Crossbelt sortation systems are not without their difficulties. Although such systems have been capable of handling parcels of varying characteristics, the size of the handled parcels has been limited by the dimensions of the upper surface of the carrier belt, the induction belt width, and the receiving port width. Therefore, in order to handle larger packages, it has been necessary to increase the size of the transport units, the induction belts, and the receiving ports. This results in a direct increase in system cost and operating expense. Importantly, it is in direct conflict with the goal of providing a compact system.
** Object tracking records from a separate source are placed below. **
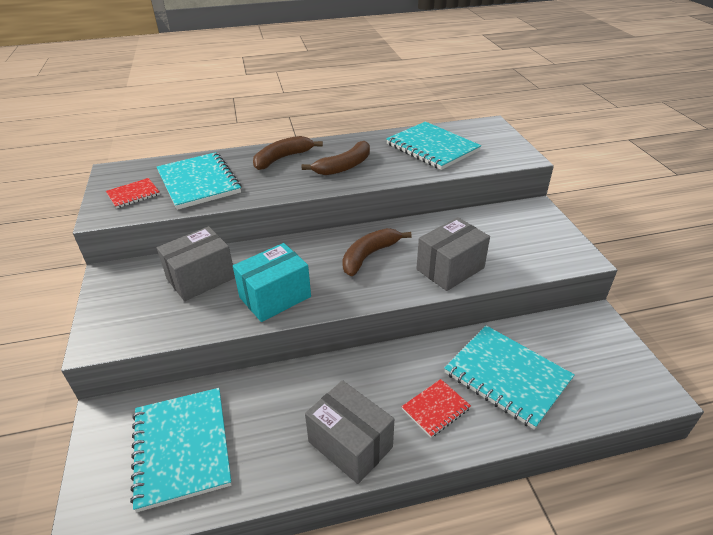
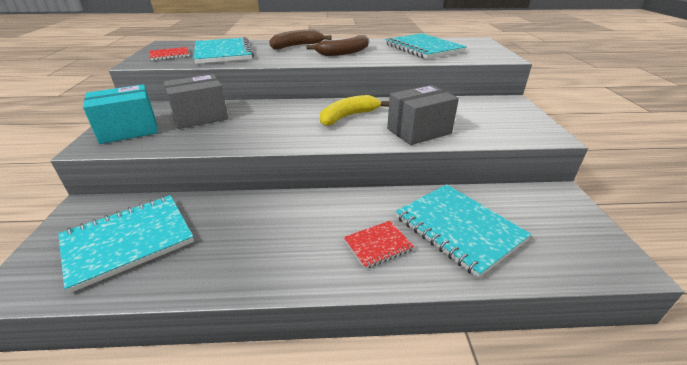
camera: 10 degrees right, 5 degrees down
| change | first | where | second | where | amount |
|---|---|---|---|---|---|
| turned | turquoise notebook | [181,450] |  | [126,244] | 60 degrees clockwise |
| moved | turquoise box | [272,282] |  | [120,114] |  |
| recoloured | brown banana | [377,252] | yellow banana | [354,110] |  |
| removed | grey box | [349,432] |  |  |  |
Another difficultly with crossbelt sortation systems is the relative complexity of the series of transport units, which units creates the need for a constant monitoring of the transport units in order to determine when a unit is not properly functioning. In order to determine that a transport unit is not functioning, it is known to mount magnets to the drive pulley or idle pulley supporting the carrier belt of each transport unit. As an non-loaded transport unit passes a carrier station, a command is given to the transport unit to operate the belt according to a known velocity profile. A stationary-mounted pickup coil receives an induced voltage from the rotating magnets and control circuitry converts the induced voltage into a speed signal. However, the voltage induced in the pickup coil is sensitive to the speed of magnet movement as well as the distance between the magnet and the coil. Accordingly, such systems are not always reliable and require frequent calibration in order to ensure operability.